# My Theater and Entertainment systems



## AudioIronHorse (Apr 29, 2008)

Alright all,

I've collected a bit of stuff, although it's been done over time and while it may not be the best stuff available, I did quite a bit of bargain shopping and have come up with some pretty decent systems for the buck.

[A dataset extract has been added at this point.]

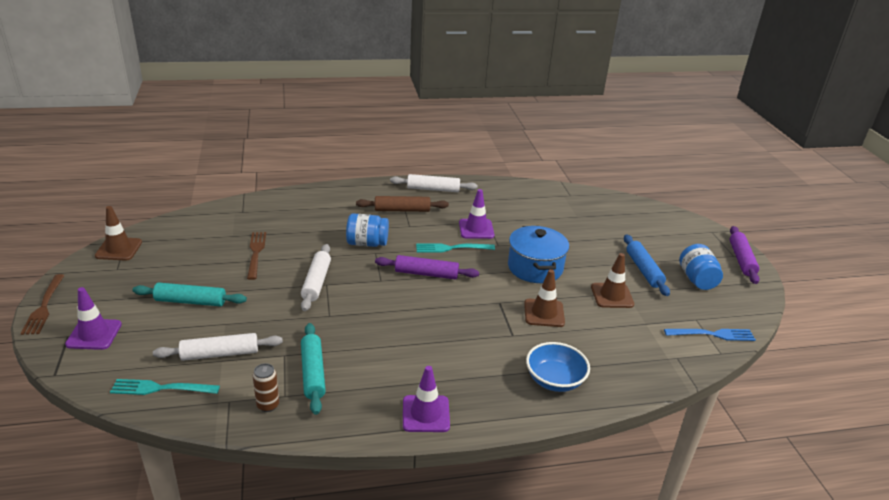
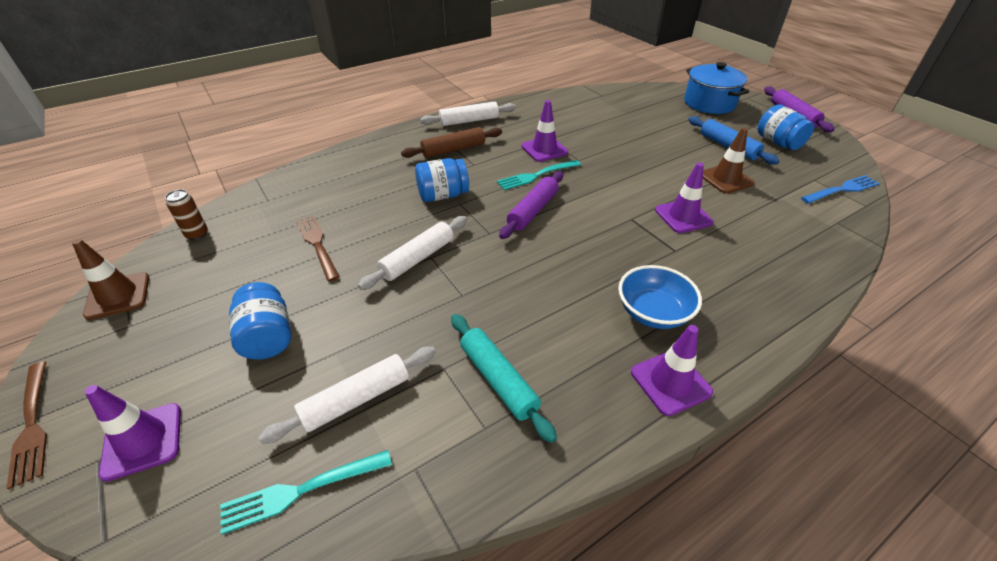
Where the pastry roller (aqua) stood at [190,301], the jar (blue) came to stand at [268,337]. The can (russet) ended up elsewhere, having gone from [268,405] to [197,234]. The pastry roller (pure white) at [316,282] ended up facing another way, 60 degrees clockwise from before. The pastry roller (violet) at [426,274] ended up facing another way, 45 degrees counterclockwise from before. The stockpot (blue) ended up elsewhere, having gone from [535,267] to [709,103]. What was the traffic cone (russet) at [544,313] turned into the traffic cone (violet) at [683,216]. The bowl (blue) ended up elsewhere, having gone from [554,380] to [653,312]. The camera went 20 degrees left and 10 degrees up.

Here goes...

Main Theater:

Marantz vp4001 dlp projector
92" Carada Brilliant White Criterion Screen
4 Coaster Showtime Seats.
Aura Bass Shakers for the seats powered by an old yamaha rx-750 stereo reciever.
Monster Power HTS 3500 power conditioner
Yamaha RX-V 2500 
Adcom GFA 5500
Adcom GFA 5503
Toshiba A-2 HD-DVD
5 Phase Technology PC 3.1 series II's for L,R,C,RS,LS
2 Phase Technology PC 6.1's for the "Presence Channels"
SVS PB-12 Ultra
Acoustic treatment from Ready Acoustics.

Living Room Entertainment system:

42" LG plasma display
Yamaha rx-v750 reciever
Harman Kardon PA 2000 amp.
Monster Power HTS-3500 power conditioner
Yamaha cdx 5 disc changer
Toshiba dvd player
Phase Technology Teatro VDT 7.5's for L,R
Phase Technology Teatro VDT 6.5 Center
Phase Technology Teatro VDT 4.5's for RS, LS
AV123 X-sub

Bedroom:

42" LG Plasma Display
Yamaha RX-v750 reviever
Monster Power HTS-3500 power conditioner
Oppo Digital 970 dvd player
Phase Technology Teatro VDT 11.5's for L,R
Phase Technology Teatro VDT 6.5 Center
Phase Technology Teatro VDT Bipole Surrounds.

As you can tell, I'm a pretty big fan of Phase Technology speakers. Good stuff at a good price.
Also like Yamaha recievers. Always had great luck with them.

Thanks for reading

D


----------